Yup, Fifty Shades of Reality. This is real life, folks. It isn’t all sueded crops and red rooms of pain and pleasure. Reality. Sucks sometimes, but with my Sir we make it to the next day. and hope for better.
Sir Knight has really been upping the acts of Dominance. I am getting quite a few more spanks than ever before: playful, arousing, centering, and dare I think it, even disciplining. It’s a dream come true for me that at any given moment in our empty nest, SK can raise my skirt/pull down my pants, bend me over a bed or chair; or over his lap; and pinken my cheeks with a delightfully stingy palm. Spanks are becoming as common as hugs around here, and his facility and agility in dealing said spanks is becoming wonderfully “natural.” I’d even venture to say he maybe enjoys it nearly as much as I do. Most sexual connection involves some spanks, and on occasion (perhaps once a week or so) I’m treated to a scene or a “scenette” that involves one or more of our implements: flogger, leather paddle, crop (still not much of that latter), along with blindfold or bondage (again, would always love more of this…). Total Power Exchange still remains a seldom-practiced act, yet one I crave and which helps my head space get right for true openness to pleasure, and subsequent submission. All in all, tremendous progress on the D/s front.

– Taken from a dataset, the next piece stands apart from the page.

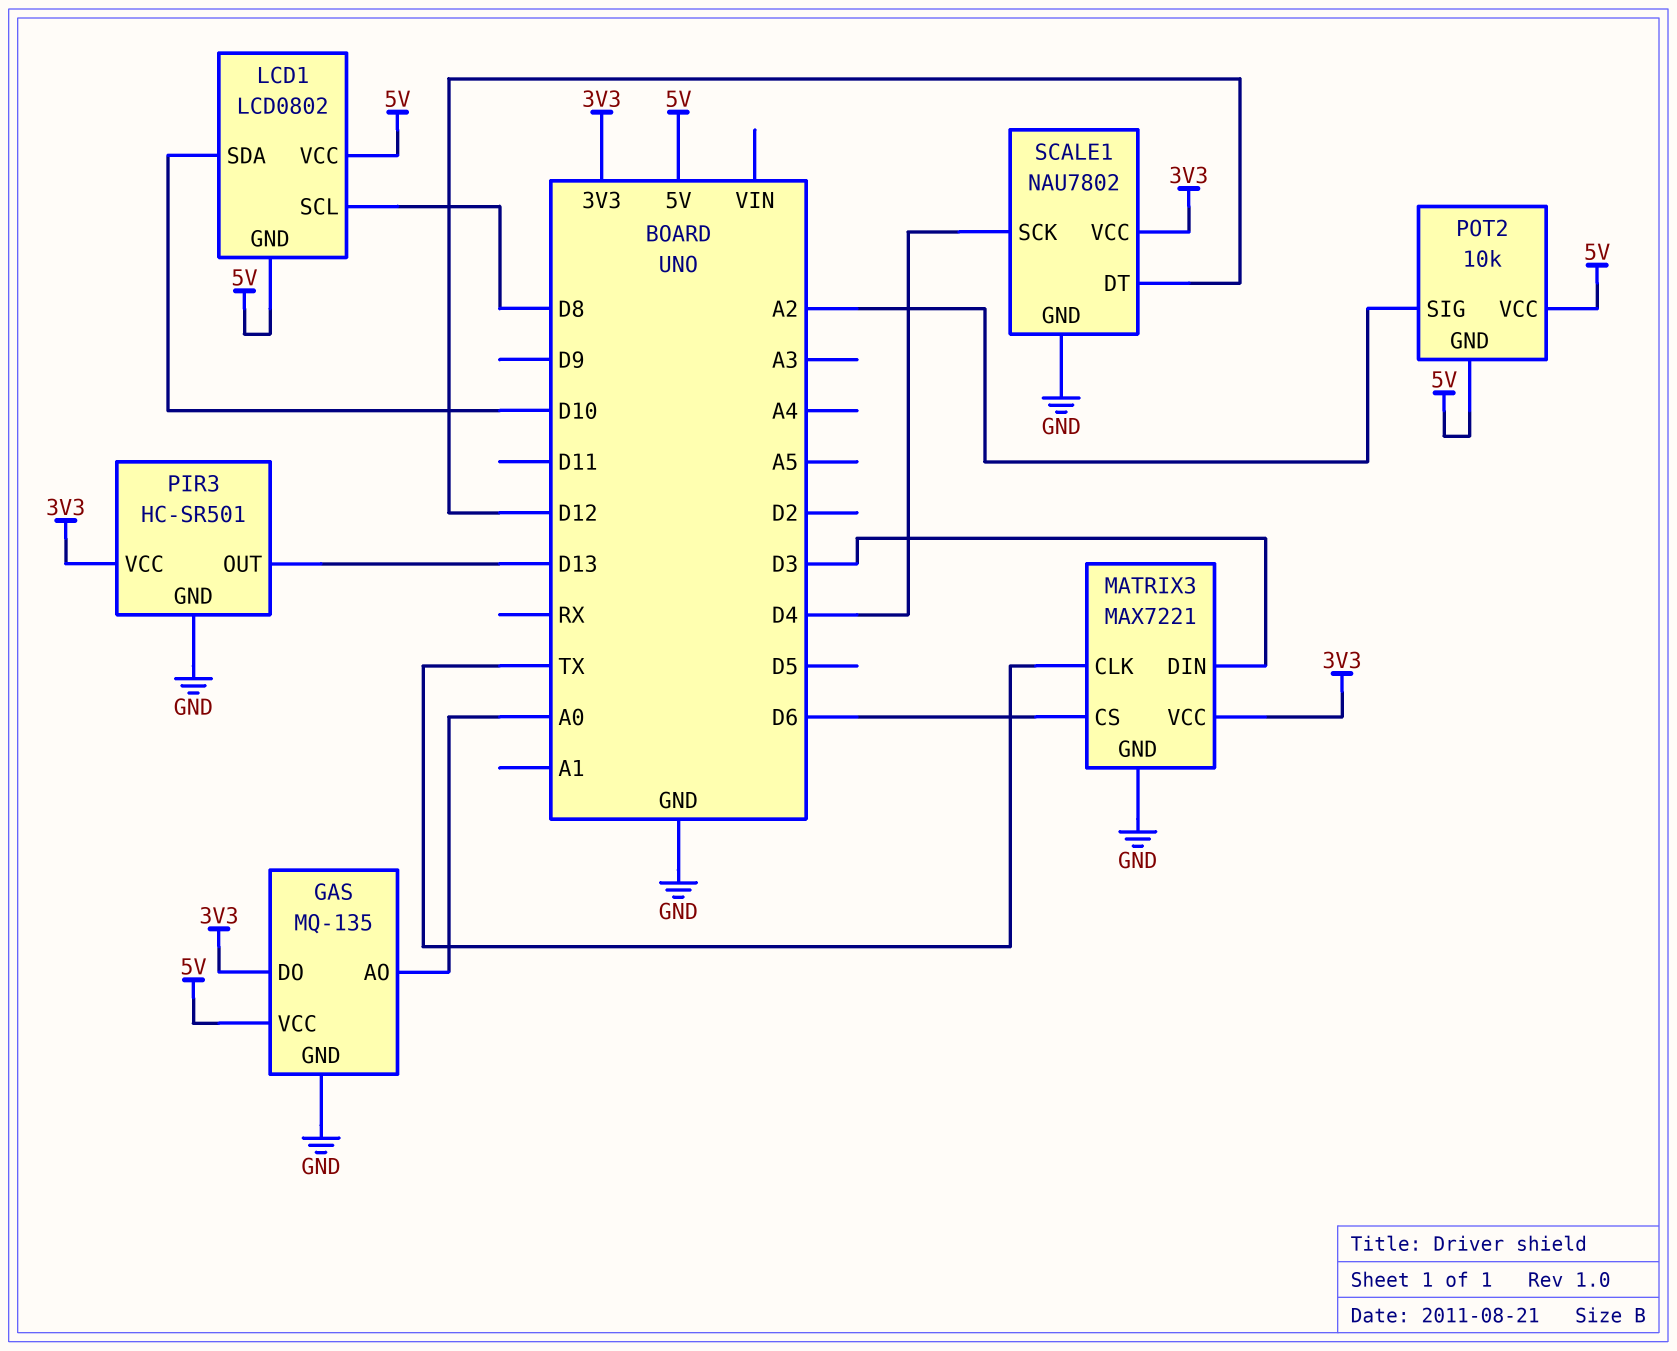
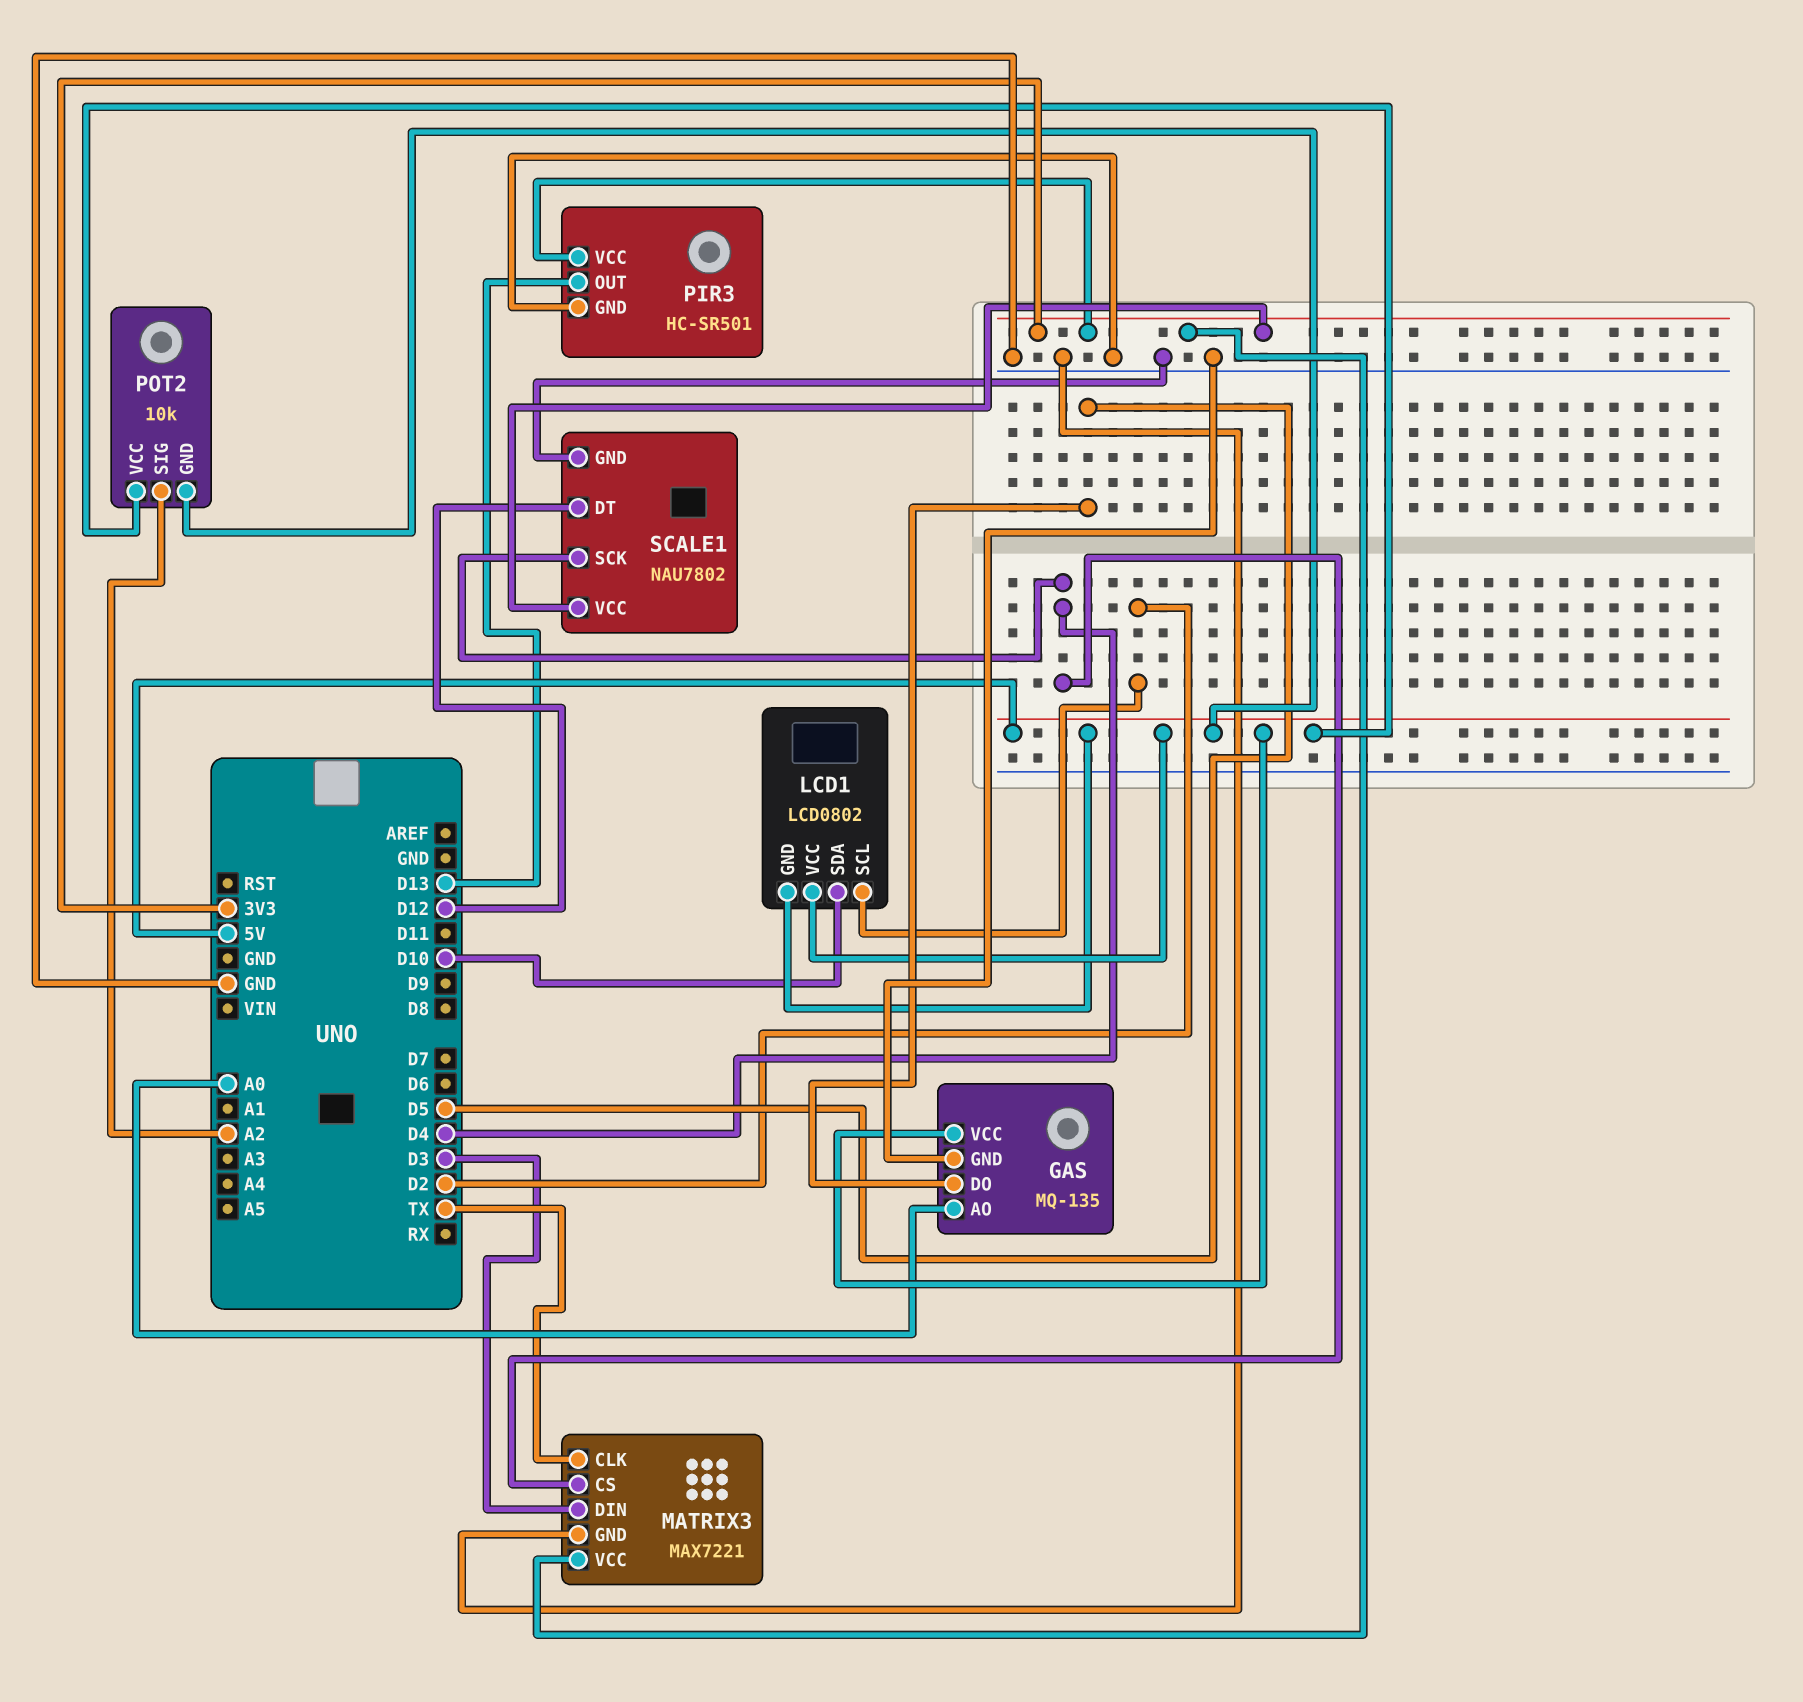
GAS pin DO: 3V3 -> D5
LCD1 pin SCL: D8 -> D2
MATRIX3 pin CS: D6 -> D4

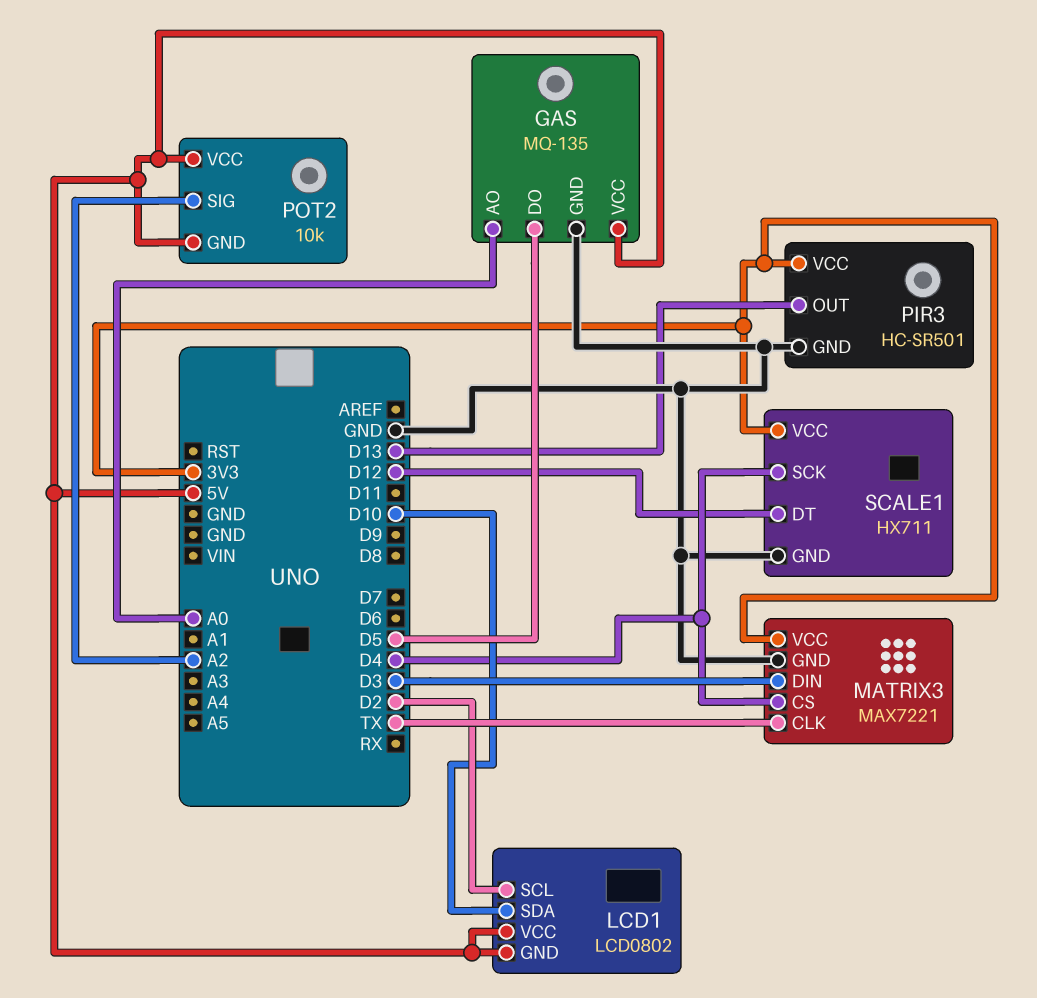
SCALE1: NAU7802 -> HX711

Sigh. Just what a kinky girl needs!
And now that time of year is coming where we will not be an empty nest for the next 3 months or so. It’s bittersweet because it means seeing CKs (college kids), who we do miss. CKs who have now been away from home long enough that home can sometimes get a bit stifling for them after a few days, let alone weeks.
And this summer is strange, because only one of the three will actually be living here. We won’t see CK 2 at all as she’s chosen to be on the other side of the world; CK 1 possibly will deign to make a visit now and again between internships and summer classes. Only CK 3 hasn’t got a plan (or a job) this summer, which is a bit unsettling to us all. And Ding, ding, ding, CK 3 gets the rare benefit of being an “only child,” AND being treated to a mini “Grand Tour.” (http://en.wikipedia.org/wiki/Grand_Tour ) The three of us are looking forward to this very much, and even though I’ve been to all the places along the itinerary it will be delightful to see it through her eyes, and revisit some memories of my own. We just hope not to kill each other after 15 days of close quarters in planes, trains, and tour buses.
All to say, that the summer stretches out before us with the reality that our lovely kink must be stowed for all intents and purposes. I won’t be getting my daily spanks. Sex will become quiet and vanilla and limited.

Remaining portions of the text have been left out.